Ingmar Guandique had reportedly saved a magazine photo of Chandra Levy that police found in his federal prison jail cell in 2008, which prompted police to make the arrest, even though a polygraph test taken by Guandique in 2002 showed no deception. The informant, Armando Morales, also tied Condit to Levy’s murder, but police never pursued charges against him because Guandique already had a history of assaulting women at Rock Creek Park. According to Morales, Guandique “had killed Levy while trying to rob her.” DNA evidence never connected Guandique to Chandra Levy’s murder, and he was never called to the stand during his trial in 2010, but was found guilty of two counts of first degree murder and sentenced to 60 years in prison, according to Radar Online.

“After the trial, a juror said the testimony of Morales was decisive in reaching the verdict. The conviction was called a ‘miracle’ for having been reached with only circumstantial evidence.”

But now, thanks to newly released audio recordings between Armando Morales and an acquaintance of his, Babs Proller, Ingmar Guandique will be released from prison and all murder charges will be dropped. The Washington Post reported on Thursday that the recordings revealed that Morales had lied about Guandique confessing to killing Levy. Proller and Morales were friendly neighbors in a Maryland hotel, and Proller reportedly became suspicious of Morales after learning he was a convicted felon, former gang member, and key witness in Chandra Levy’s murder trial. Proller’s suspicions prompted her to record conversations with Morales over the course of several days.

Content of the recordings have not been verified and details have not been discussed, but prosecutors said that new information from the audio recordings make Morales a questionable witness. Attorneys for Ingmar Guandique have said all along that Morales had been making up his testimony.

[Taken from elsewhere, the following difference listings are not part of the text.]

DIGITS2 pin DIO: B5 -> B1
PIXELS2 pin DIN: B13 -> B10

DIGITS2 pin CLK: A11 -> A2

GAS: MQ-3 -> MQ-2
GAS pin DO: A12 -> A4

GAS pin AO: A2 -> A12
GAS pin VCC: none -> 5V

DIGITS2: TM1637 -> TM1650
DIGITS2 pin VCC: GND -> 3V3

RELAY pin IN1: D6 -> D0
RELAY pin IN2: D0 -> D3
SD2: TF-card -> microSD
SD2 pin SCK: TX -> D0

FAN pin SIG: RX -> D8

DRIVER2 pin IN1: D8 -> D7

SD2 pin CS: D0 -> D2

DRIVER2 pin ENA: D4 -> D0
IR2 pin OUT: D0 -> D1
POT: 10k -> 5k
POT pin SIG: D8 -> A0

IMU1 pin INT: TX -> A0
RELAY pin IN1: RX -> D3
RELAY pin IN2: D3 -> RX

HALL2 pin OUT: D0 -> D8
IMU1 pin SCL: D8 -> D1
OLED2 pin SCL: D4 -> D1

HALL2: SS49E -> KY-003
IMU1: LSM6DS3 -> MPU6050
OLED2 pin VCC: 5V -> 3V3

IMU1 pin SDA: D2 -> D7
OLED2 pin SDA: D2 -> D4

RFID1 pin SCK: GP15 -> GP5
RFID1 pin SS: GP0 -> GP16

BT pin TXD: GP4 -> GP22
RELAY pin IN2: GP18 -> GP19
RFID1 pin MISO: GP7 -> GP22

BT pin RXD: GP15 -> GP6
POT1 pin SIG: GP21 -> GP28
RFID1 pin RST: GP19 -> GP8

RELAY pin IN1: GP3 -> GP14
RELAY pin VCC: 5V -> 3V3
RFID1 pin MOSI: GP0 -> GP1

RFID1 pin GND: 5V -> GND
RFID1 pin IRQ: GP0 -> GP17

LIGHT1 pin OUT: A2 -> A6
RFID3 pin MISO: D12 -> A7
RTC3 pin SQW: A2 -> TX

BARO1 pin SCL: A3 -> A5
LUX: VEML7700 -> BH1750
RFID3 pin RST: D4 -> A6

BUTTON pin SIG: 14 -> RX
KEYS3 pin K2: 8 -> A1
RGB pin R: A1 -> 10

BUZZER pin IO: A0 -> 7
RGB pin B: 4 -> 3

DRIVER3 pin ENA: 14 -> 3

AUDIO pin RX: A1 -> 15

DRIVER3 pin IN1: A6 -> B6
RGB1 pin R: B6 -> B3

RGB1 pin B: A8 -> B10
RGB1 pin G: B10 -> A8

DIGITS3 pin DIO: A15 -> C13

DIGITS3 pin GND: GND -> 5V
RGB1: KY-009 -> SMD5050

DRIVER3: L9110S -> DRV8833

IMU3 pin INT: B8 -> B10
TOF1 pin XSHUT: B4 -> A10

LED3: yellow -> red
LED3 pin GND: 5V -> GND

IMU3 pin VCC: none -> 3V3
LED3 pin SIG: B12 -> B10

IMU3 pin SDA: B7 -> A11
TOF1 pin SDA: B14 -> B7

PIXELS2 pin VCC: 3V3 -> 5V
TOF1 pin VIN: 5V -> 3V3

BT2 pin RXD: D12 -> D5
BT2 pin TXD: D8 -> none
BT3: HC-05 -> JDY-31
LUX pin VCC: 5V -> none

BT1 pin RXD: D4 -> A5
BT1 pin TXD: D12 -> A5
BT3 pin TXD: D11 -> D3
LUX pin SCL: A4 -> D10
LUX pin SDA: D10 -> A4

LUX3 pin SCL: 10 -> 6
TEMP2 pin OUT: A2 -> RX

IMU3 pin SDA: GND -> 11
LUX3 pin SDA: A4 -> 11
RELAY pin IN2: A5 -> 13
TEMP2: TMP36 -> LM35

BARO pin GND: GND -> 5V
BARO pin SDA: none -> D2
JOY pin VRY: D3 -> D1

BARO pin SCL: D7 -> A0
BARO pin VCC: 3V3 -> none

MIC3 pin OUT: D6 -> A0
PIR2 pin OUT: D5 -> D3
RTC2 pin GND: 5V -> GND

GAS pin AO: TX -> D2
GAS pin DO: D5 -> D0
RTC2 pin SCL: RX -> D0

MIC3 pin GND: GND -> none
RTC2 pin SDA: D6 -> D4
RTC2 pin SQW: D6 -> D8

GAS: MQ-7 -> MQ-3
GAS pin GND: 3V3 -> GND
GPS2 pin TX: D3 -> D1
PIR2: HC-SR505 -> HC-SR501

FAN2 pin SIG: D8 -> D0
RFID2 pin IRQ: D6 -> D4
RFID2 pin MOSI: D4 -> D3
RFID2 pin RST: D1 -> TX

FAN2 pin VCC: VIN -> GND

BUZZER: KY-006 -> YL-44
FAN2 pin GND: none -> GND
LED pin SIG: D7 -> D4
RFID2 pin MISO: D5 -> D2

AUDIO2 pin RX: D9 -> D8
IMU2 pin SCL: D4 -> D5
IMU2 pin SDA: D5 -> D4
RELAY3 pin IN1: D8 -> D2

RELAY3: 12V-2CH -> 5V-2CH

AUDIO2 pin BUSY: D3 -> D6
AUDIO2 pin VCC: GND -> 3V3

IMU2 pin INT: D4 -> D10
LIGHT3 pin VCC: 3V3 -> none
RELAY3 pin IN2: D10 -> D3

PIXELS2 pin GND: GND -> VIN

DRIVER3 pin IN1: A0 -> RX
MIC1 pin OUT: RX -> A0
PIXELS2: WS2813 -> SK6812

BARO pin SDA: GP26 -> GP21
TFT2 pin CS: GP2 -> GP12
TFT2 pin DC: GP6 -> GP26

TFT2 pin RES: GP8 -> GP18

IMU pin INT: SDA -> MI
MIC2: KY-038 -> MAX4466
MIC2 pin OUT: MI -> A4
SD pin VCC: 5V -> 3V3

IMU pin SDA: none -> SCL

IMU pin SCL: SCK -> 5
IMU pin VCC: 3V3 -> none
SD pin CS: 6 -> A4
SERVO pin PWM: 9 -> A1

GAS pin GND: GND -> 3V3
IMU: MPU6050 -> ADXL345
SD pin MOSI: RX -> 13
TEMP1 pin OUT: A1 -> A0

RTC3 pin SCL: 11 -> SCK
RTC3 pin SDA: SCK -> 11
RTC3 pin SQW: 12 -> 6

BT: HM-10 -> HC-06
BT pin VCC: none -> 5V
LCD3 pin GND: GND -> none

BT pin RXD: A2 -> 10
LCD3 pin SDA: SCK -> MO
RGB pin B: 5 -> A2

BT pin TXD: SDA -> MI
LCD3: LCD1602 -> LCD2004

“It is now clear that the jailhouse informant, who was central to the government’s case, was a perjurer who too easily manipulated the prosecutors.”

Guandique’s release comes only three months before he was set to begin a retrial, and now leaves the Chandra Levy murder case unsolved. Levy’s mother, Susan Levy, said in a new interview with CBS News that she’s not doing very well physically and emotionally.

“I have to say, I’m in a state of shock, totally in a state of shock. It kind of like puts you back to the level of grief that you originally had.”

Gary Condit’s lawyer also released a statement on Thursday, saying that “this in no way alters the fact that Mr. Condit was long ago completely exonerated by authorities in connection with Ms. Levy’s death.”